Works in mysql, postgres, oracle, MS, DB2. Can you name an engine where it fails?


Seems I was completely wrong. I've learned something new today - thanks.


That works in MS SQL, not guaranteed in others.


Works in mysql, postgres, oracle, MS, DB2


I know of at least one commercial DBMS that will perform this transformation automatically in some circumstances, and I’d be surprised if most of the other major systems couldn’t do the same.


All database systems could implement many more optimizations. Heck, all these tricks to get the queries to complete faster are only needed because the database engine did not find this fast execution plan.

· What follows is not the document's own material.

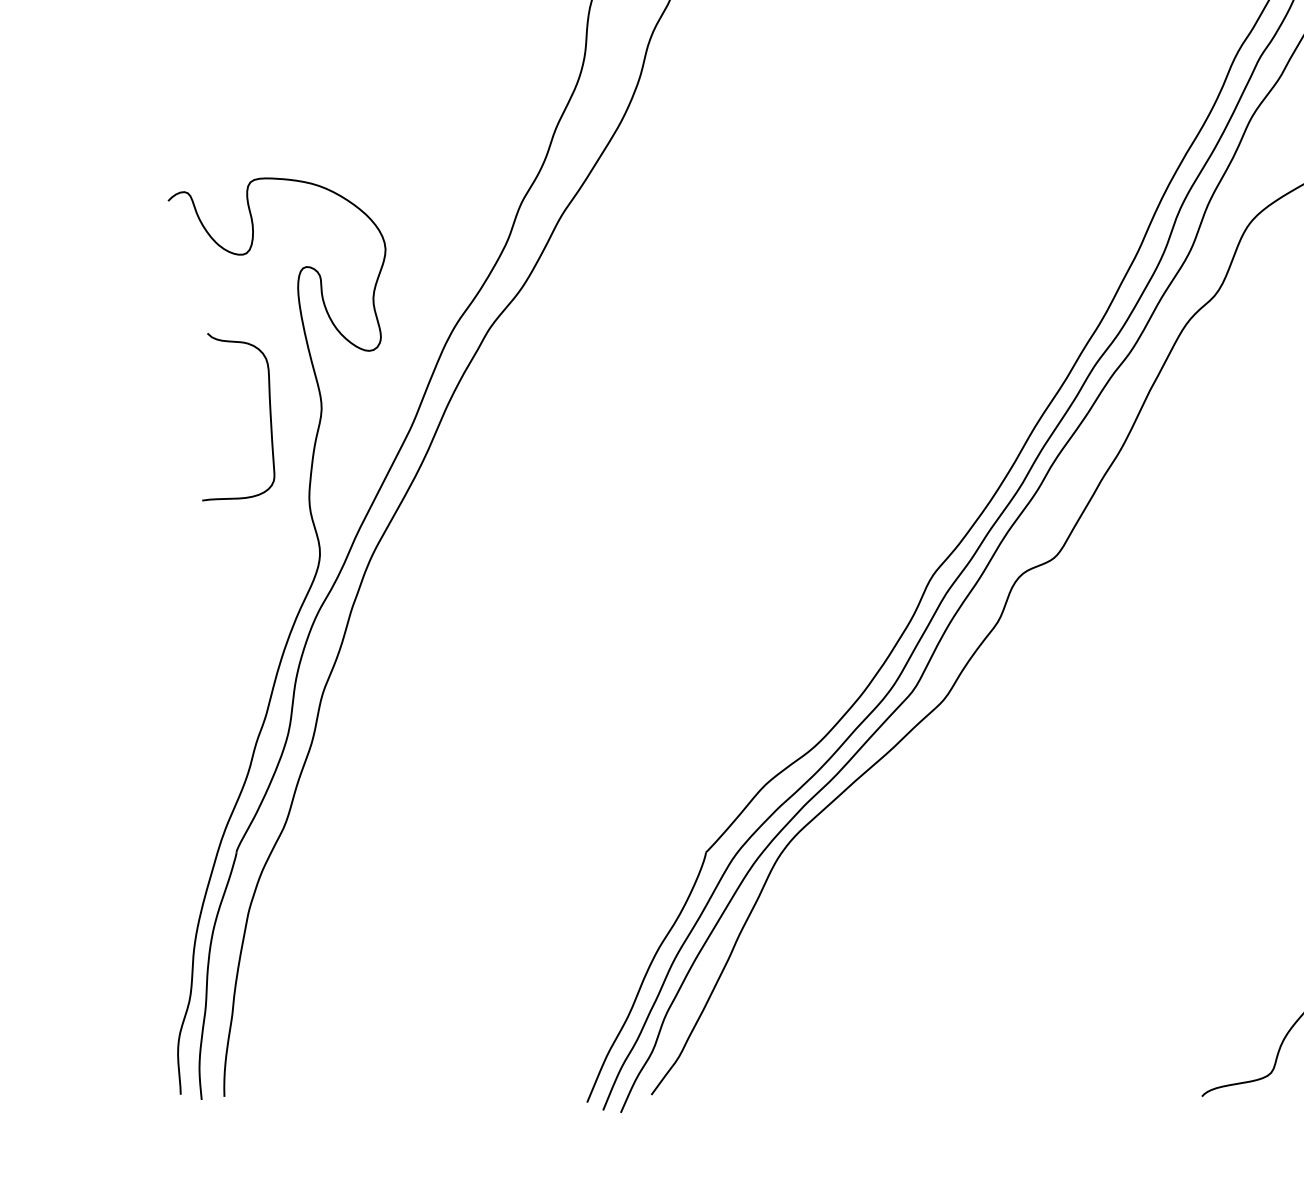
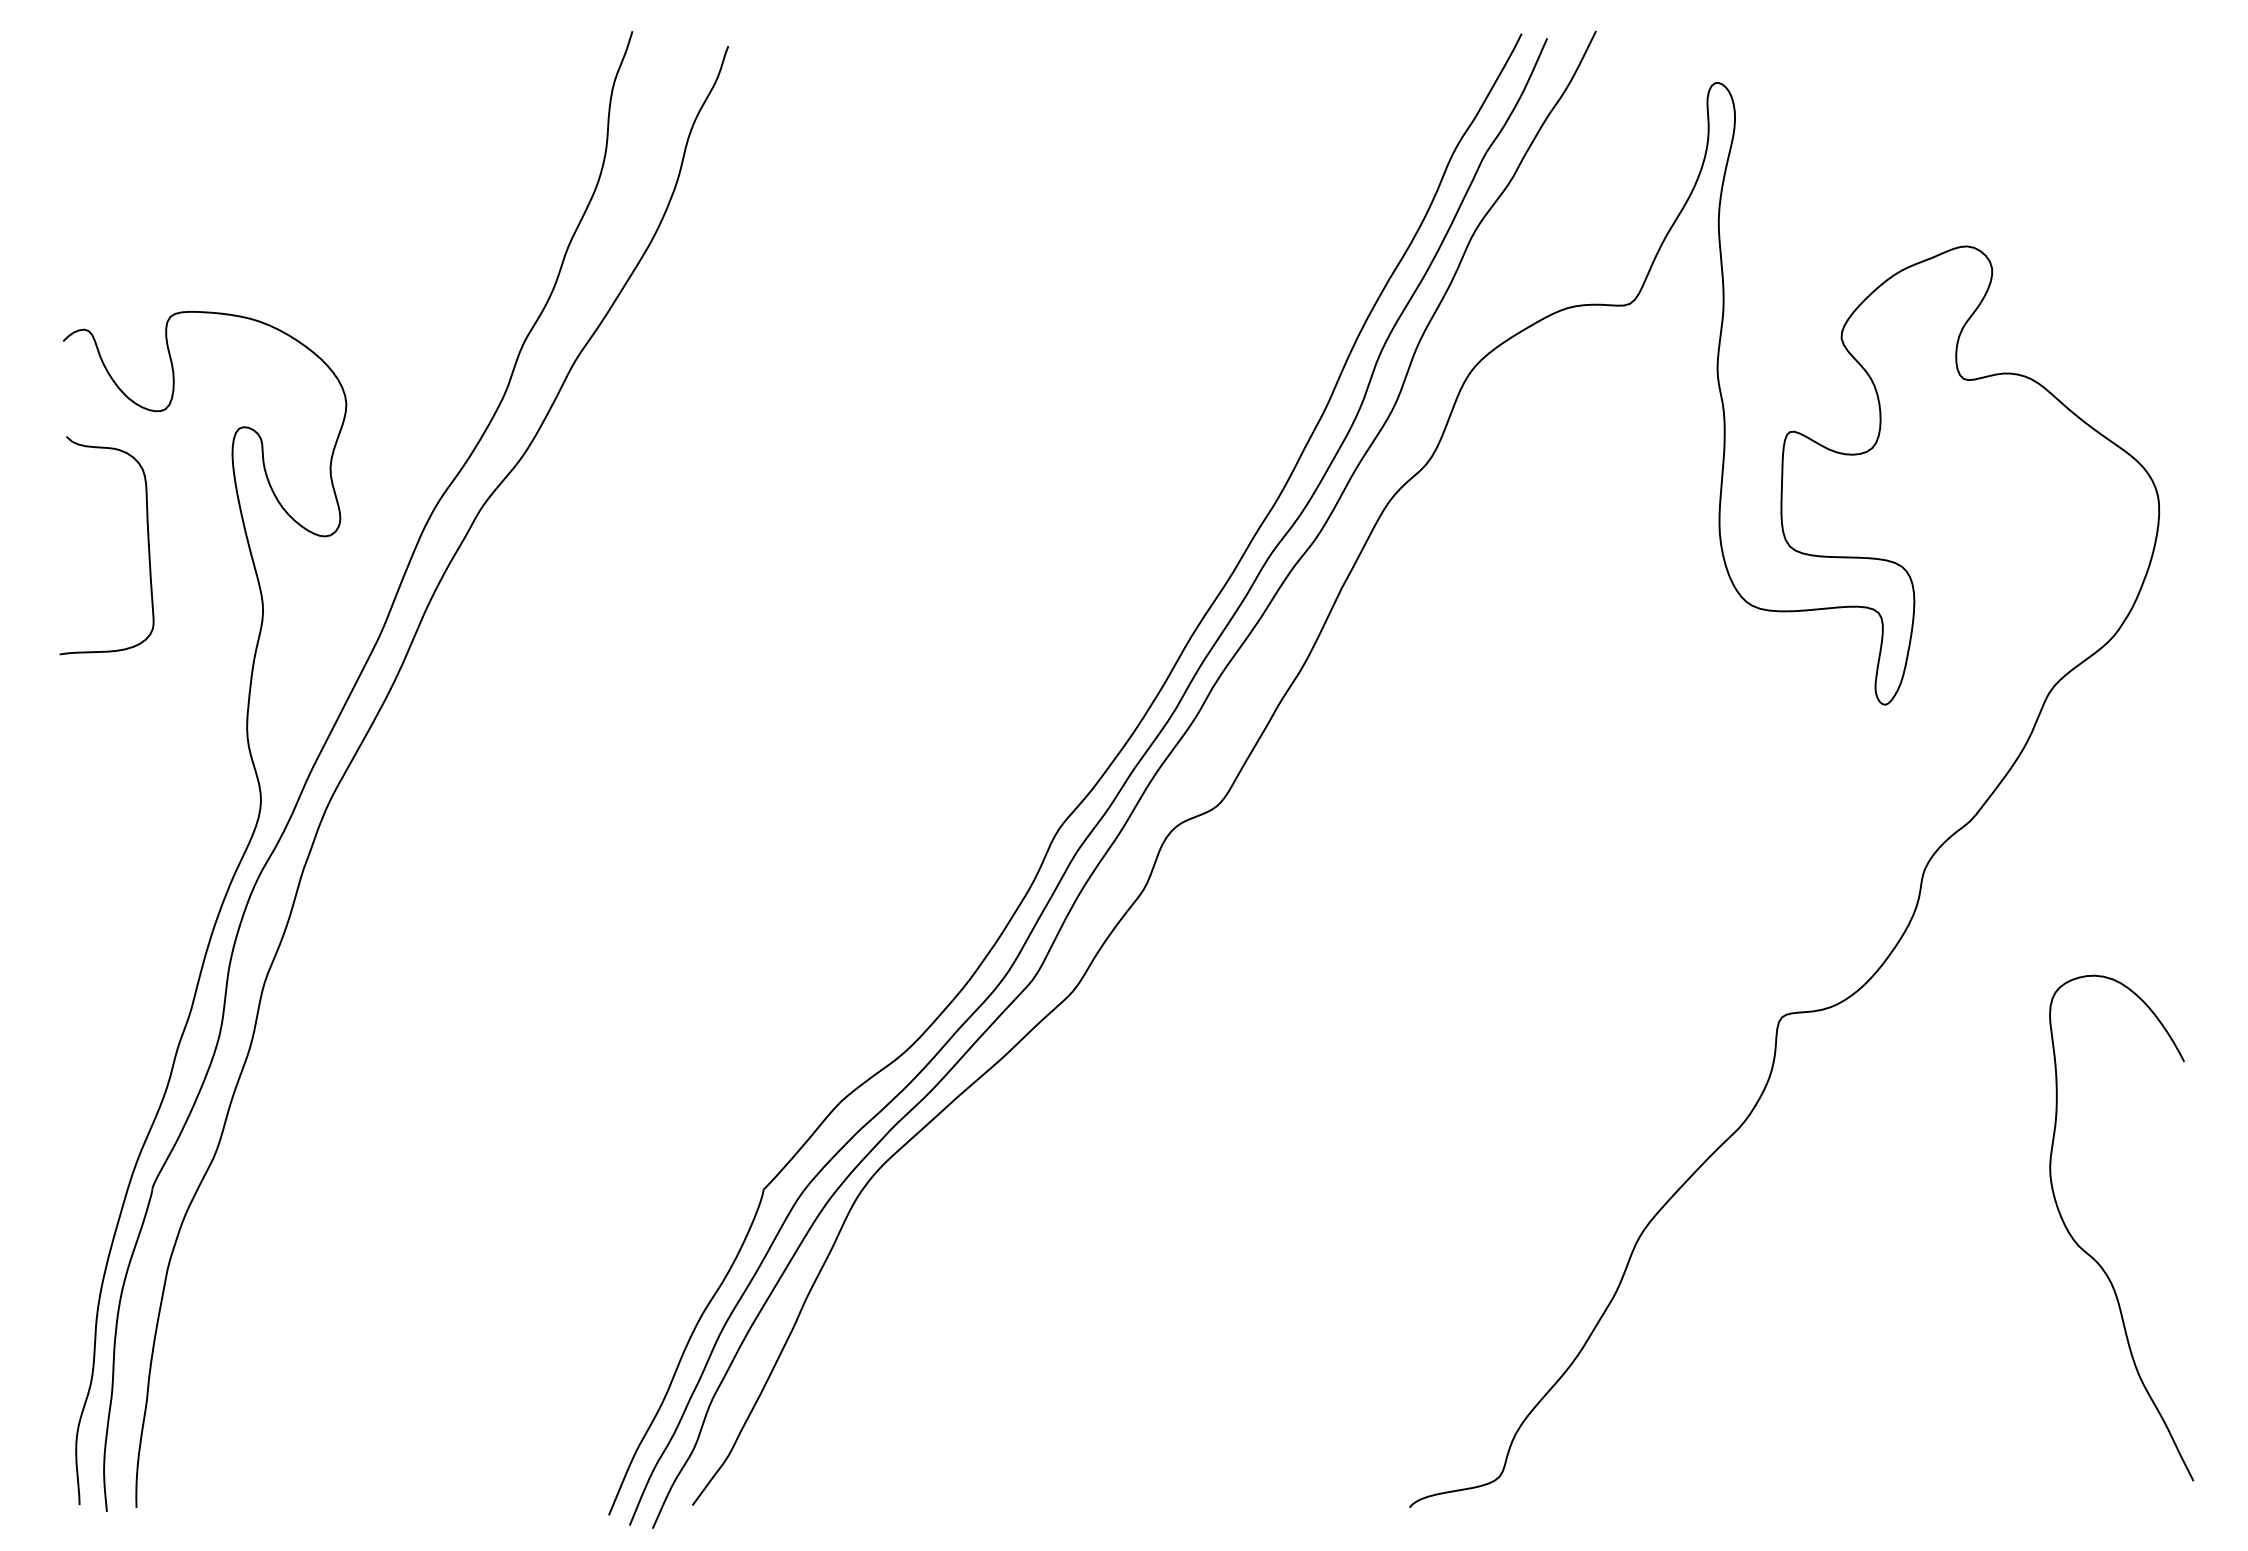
curve: (269, 415) -> (147, 543), moved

The problem is the more optimizations you implement the more possibilities the query planner has to evalue which may result in (1) a too long query planning phase or (2) the possibility of de-optimizing a good query because an optimization was falsely predicted to be faster


Clever optimization engines are IMO no excuse for blindly throwing queries at it and not knowing what's going on. Every optimizer has some corner cases in which it fails and I'd argue that as a good developer you should know when they can happen.

Additionally, in this example, the rewritten query is easier to read and maintain.


Why is it so important to express this as one SQL query? Why not just run the two simple queries? It feels as though two different types of things are being joined.


Depends on your goals. If you're a software engineer, it won't make a difference, just send two queries to the DB and combine the results before sending them off. If you're an analyst, you'll often get repeated ad-hoc requests. If you have to run 2 queries, then stitch them together, each time you are asked for a report, you're wasting tons of (really boring) time. Even if you ultimately create some code to run and stitch the results together for you, it's just faster and easier to write 1 query wherever possible. Just let the database do the work!


> If you're a software engineer, it won't make a difference, just send two queries to the DB and combine the results before sending them off.

This isn't true if you have certain use cases in your application, pagination being one of them. There's no simple way to implement pagination when you have two or more queries that return and unknown number of results and you're tasked with maintaining a consistent order across page changes.

If you make a single query do all the work, it's easy to implement paging in any number of ways, the most performant being to filter by the last id the client saw. If your users aren't likely to paginate too far into the data, LIMIT and OFFSET will work fine as well.


You're falling into the trap of thinking like the developer looking at the implementation, not the end user. The goal is:

>In order to audit inventory, the logistics team at the corporate headquarters requests a tool that can generate a report containing all meal_items that left a given store’s inventory on a particular day

That's one thing. The end user doesn't see these as two separate requests just because that's how it's modeled in the database.


The end user here being the person writing the union SQL query?



Would be cool to post the sqldump of the data somewhere so we could play with the queries and the database with the same data.


Am I the only one who rejects this data model? Customers belong to store and orders don't? I can see how a customer might have a primary store, but i would link the customer to the order and link the order to the store. Union's are awesome, but proper data modeling is better. :)


I wonder if i'm the only one who sees the phrase "order(s) of magnitude" and expects a vague story.

I don't mean to denigrate this article, just wonder if others have the same reaction.


speeding up sql queries isnt hard but it takes time and its worth it.